Un an après « Les Fils Du Métal », Satan Jokers sort son deuxième album, « Trop Fou Pour Toi ». La superbe pochette de ce dernier annonce la couleur : l’heure est au changement et à l’originalité. Et cela se ressent tant au niveau des compositions que du son. Celui-ci est très bon, le groupe ayant fait confiance à Steve Prestage (Gary Moore, Phil Lynott, Black Sabbath) pour donner au son la puissance et la clarté suffisante.
Pour ce qui est des compositions, l’option choisie par le groupe est de proposer une palette bien plus large et variée de chansons. Alors que leur premier disque était très orienté « speed », celui-ci se veut bien plus hétérogène. Ainsi, si ce n’est sa batterie agressive, des chansons comme « Infidèle », « Par habitude » ou « Trop Fou Pour Toi », auraient pu sans aucun problème faire partie d’un album solo de Renaud Hantson, tant leur forme est proche de la variété. Inversement, « La Marche Hérétique », « Envie De Toi » donnent dans un Heavy Speed qui rappelle le premier album, alors qu'« Adrien », à la lourdeur toute sabbathienne, permet aux chanteurs de briller (sur ce titre Satan Joker a invité Francis Zegut et son assistant Mephisto à pousser la chansonnette, en guise de remerciement au soutien dont ils ont toujours bénéficié de la part du célèbre animateur).
Il est coutume de dire que cette orientation plus « grand public » est due à Renaud Hantson comme pourrait l’attester sa future carrière solo. Mais rien n’est moins sûr, les démos enregistrées par Pierre Guiraud (dans le cave du groupe Demon Eyes), avaient également cette orientation musicale. Le dénominateur commun de tous ces titres reste cependant leur structure assez complexe, faisant la part belle aux breaks et aux changements de rythmes.

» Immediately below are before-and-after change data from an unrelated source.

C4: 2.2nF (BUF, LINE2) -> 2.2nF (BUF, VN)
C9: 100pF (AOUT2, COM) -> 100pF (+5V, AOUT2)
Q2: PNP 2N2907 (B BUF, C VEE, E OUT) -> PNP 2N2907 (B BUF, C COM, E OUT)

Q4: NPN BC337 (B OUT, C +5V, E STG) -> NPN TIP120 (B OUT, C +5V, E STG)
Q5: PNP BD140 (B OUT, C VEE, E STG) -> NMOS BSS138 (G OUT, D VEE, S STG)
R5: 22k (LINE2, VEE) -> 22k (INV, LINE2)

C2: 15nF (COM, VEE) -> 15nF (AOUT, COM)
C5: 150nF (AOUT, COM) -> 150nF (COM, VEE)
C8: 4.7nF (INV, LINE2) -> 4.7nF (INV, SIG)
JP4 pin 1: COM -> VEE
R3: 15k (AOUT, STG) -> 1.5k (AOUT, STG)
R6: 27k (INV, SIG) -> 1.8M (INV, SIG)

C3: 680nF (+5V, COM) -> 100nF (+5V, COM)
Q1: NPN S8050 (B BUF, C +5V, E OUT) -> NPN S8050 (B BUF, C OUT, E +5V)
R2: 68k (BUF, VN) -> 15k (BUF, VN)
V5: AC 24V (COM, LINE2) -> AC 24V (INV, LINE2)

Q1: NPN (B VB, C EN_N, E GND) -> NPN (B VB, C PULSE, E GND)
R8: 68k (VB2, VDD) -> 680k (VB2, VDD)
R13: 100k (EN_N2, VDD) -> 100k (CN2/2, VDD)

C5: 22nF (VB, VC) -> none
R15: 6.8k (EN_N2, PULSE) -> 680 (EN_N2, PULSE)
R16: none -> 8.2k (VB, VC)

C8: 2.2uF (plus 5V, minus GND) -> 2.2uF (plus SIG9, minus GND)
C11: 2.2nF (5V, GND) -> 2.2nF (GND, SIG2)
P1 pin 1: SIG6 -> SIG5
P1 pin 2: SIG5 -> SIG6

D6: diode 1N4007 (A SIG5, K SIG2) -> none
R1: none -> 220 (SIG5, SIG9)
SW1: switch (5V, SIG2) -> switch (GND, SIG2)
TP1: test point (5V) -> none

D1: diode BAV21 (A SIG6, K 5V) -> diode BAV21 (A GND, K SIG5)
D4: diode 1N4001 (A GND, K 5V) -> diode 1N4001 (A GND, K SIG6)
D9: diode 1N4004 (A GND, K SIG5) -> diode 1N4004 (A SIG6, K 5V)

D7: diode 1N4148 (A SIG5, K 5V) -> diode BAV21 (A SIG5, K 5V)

Les points forts sont nombreux, à commencer par la basse et les voix. Ces dernières se taillent la part du lion. Pierre Guiraud et Renaud Hantson alternent les interventions en mêlant leurs styles rocailleux et puissants. Hantson ne se cantonne plus au rôle de choriste, comme cela était le cas auparavant, mais il s’impose comme chanteur à part entière. Quand à la basse, elle est très présente et insuffle aux morceaux une connotation jazzy et un groove très fort (« Vices Privées »). Bien loin de ce contenter d’assurer le rythme, Laurent Bernat intervient pour tenir et porter les mélodies, mais également pour donner une identité aux morceaux, notamment au travers de nombreux ponts.
L’orientation très AOR et Hard FM n’a pas contribué au succès de cet album auprès des fans. Les ventes sont d’ailleurs très faibles. Pourtant, force est de constater que la qualité est partout présente, tant au niveau de l’interprétation que des compositions. Le seul bémol est peut être à porter aux paroles qui, même si elles dénotent une très grande imagination de la part de leurs auteurs, restent un peu trop gentilles. Le sentiment qui ressort de l’écoute de cet album, c’est qu’il aurait du s’appeler « Trop Tôt Pour Toi » au lieu de « Trop Fou Pour Toi ». En effet, il est facile d'imaginer qu'il aurait eut une toute autre destinée s’il était sorti quelques années plus tard. La prise de risque était bien trop grande pour cette époque où le public Hard se complaisait dans la tradition, et c’est bien dommage car cet album a un groove, une fraîcheur et un charme… fou.